Ronkẹ Adékoluẹjo (Delia) in Blues for an Alabama Sky. Photo: Marc Brenner

The arrival of Leland (Osy Ikhile, hiding his prejudices behind his manners), a gentleman caller from the Deep South, throws a love-bomb-shaped grenade at Angel and Guy’s friendship. Alabama is not just a state, it’s a state of mind, the group wryly notes of this outsider, who plans to whisk Angel away to a more secure but strait-laced future.

The drama unfolds on Frankie Bradshaw’s doll's house-like set, with fire escapes and a run of brownstone steps lending the block its Manhattan address. An underused ensemble occasionally appears in the building’s windows and doorways, singing bluesy harmonies between scenes.


Samira Wiley (Angel) and Osy Ikhile (Leland) in Blues for an Alabama Sky. Photo: Marc Brenner

Costumes are more than period outfits here. It’s through Angel’s dresses, also designed by Bradshaw, that Cleage betrays her character’s wavering frame of mind: we see her swap her glittering party number for Leland’s dowdy one as she flirts with the fresh start he’s offering, but later shrug back into her sequins as she rejects it.
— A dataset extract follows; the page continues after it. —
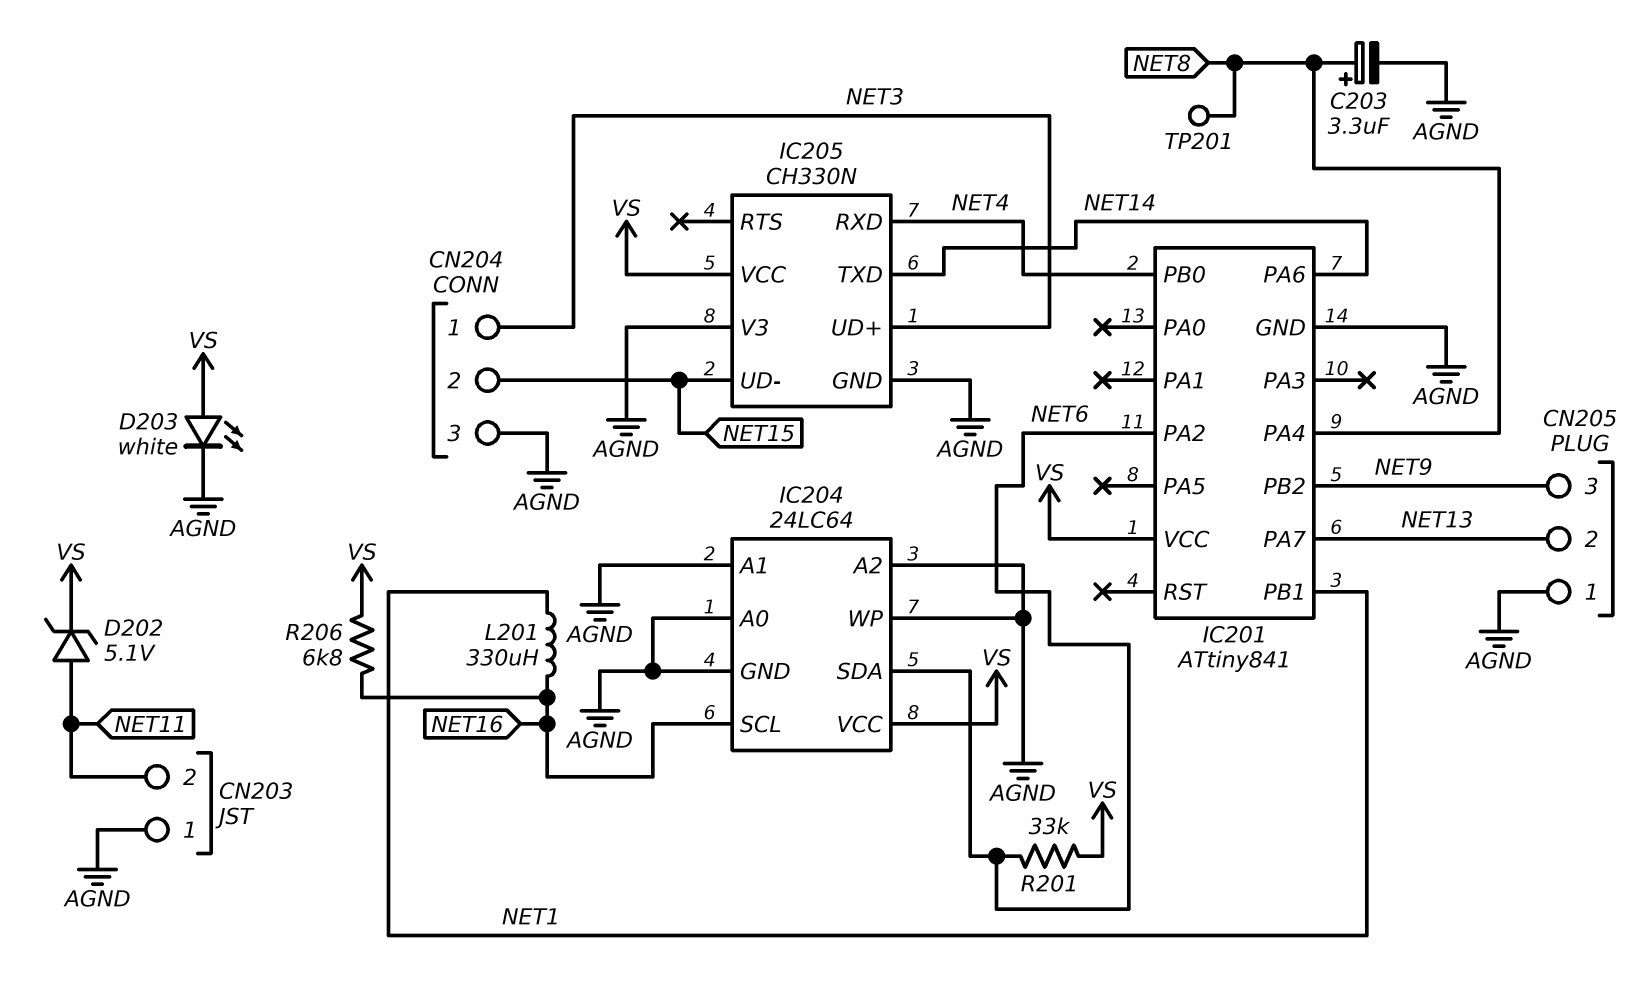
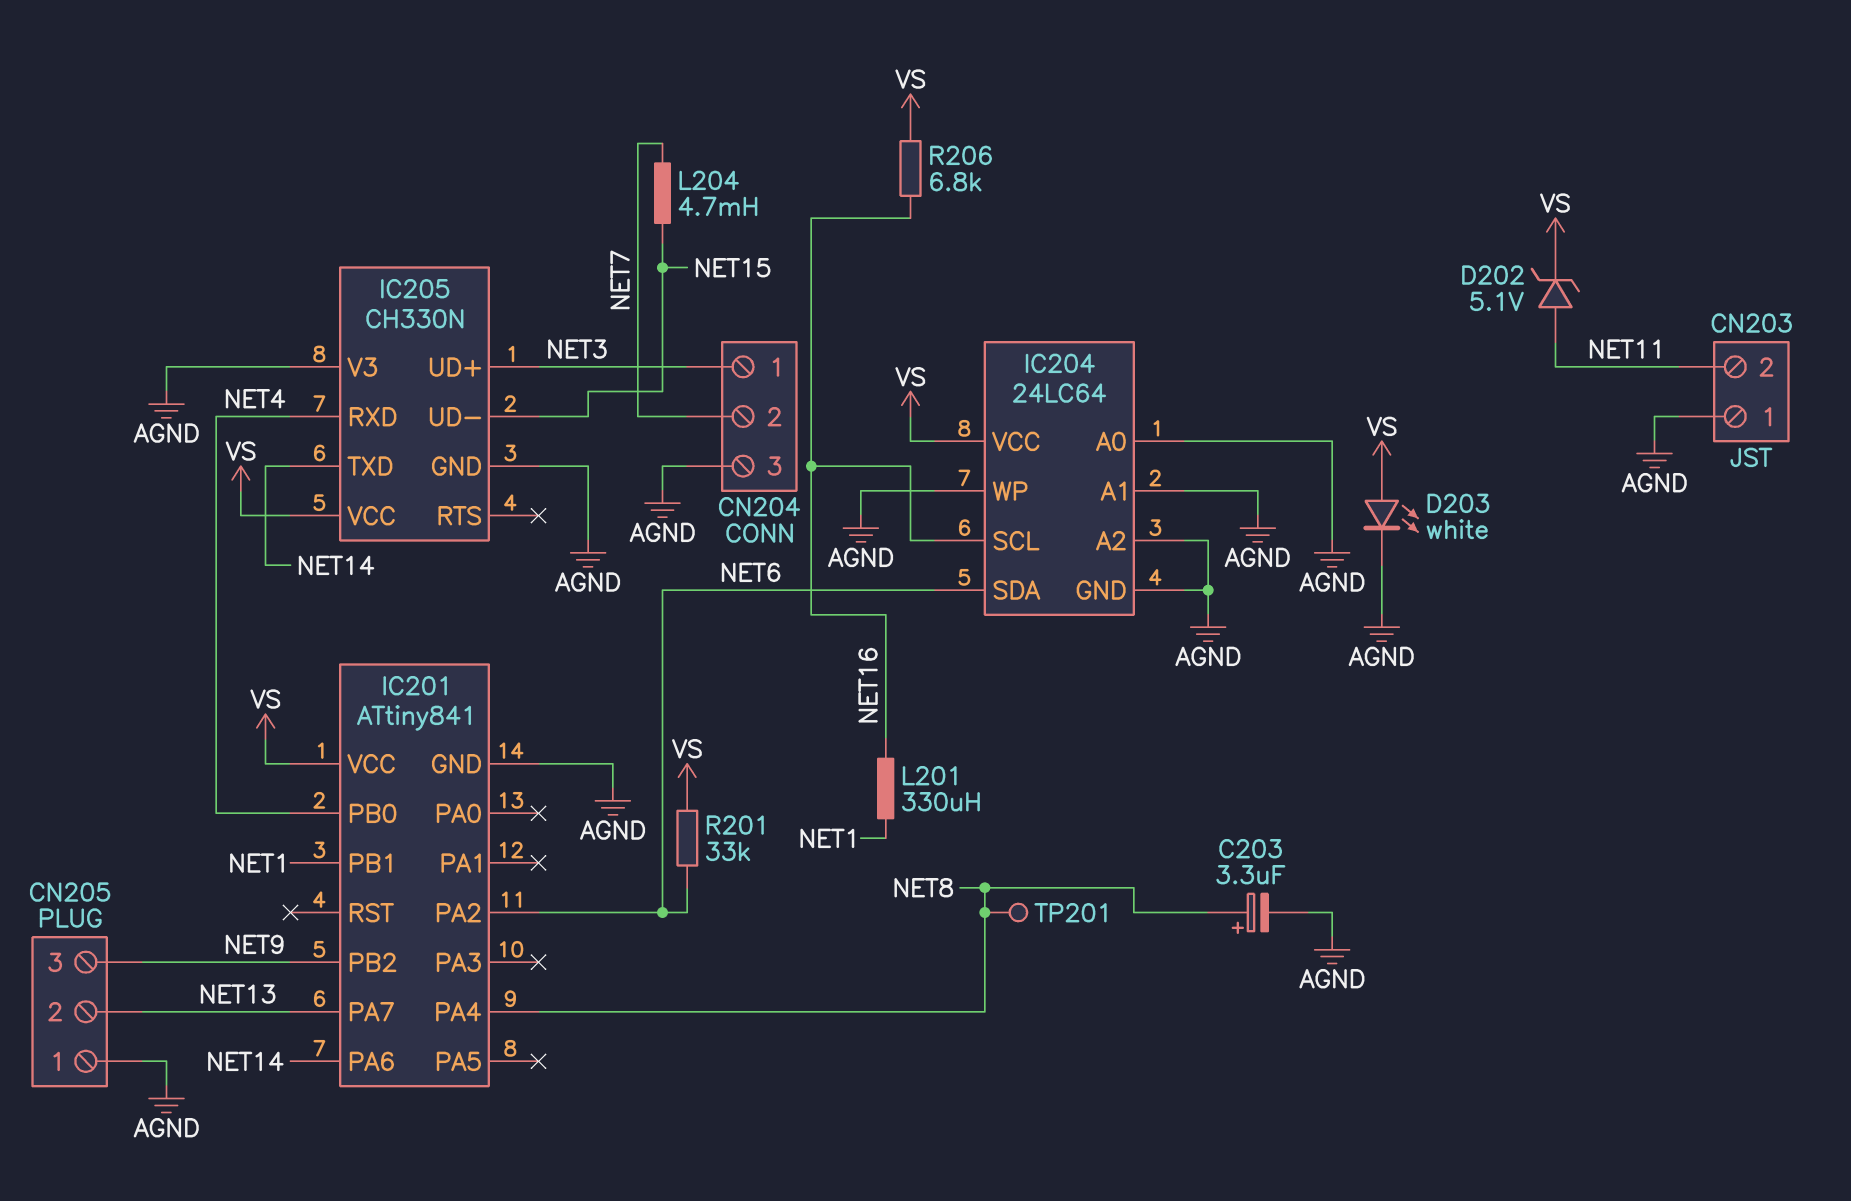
CN204 pin 2: NET15 -> NET7
L204: none -> 4.7mH (NET7, NET15)

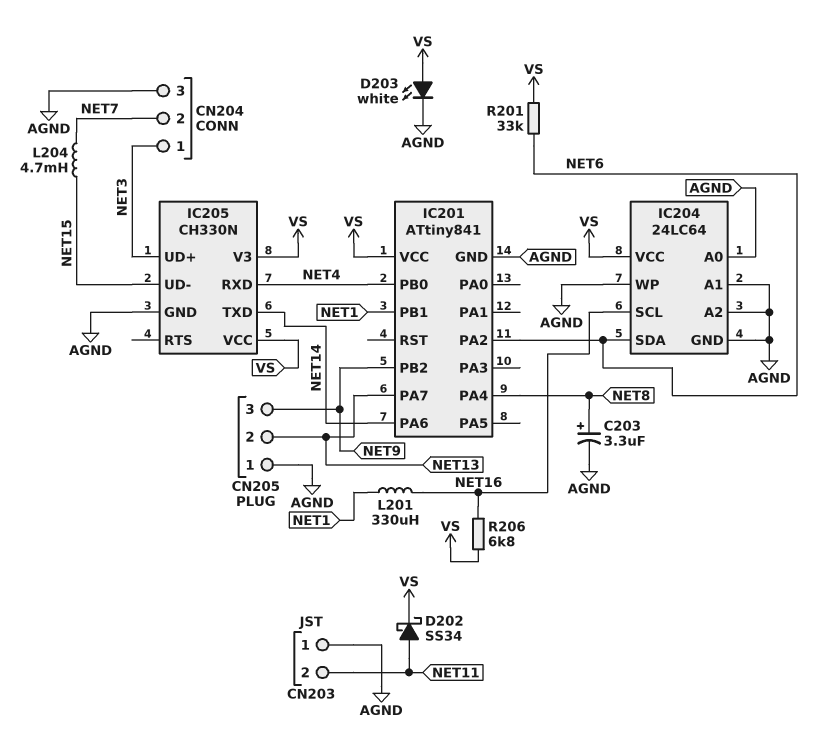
D202: zener 5.1V (A NET11, K VS) -> schottky SS34 (A NET11, K VS)
IC205 pin V3: AGND -> VS
TP201: test point (NET8) -> none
Some of her later decisions are agonising to watch, but then neither her current or proposed lifestyle can truly offer her the freedom she craves.

Through a string of carefully paced entrances to the stage, Linton allows her audience to pre-empt each blow of the play’s climactic fallout before it happens, but regardless, you’ll likely find your heart in your mouth as a shock revelation sees Leland’s traditional values collide catastrophically with Angel and Guy’s hedonistic lifestyle.

Few of this year's revivals seem as worthy of their place on a major London stage as Cleage’s Blues for an Alabama Sky, and Linton’s production distils its every beat.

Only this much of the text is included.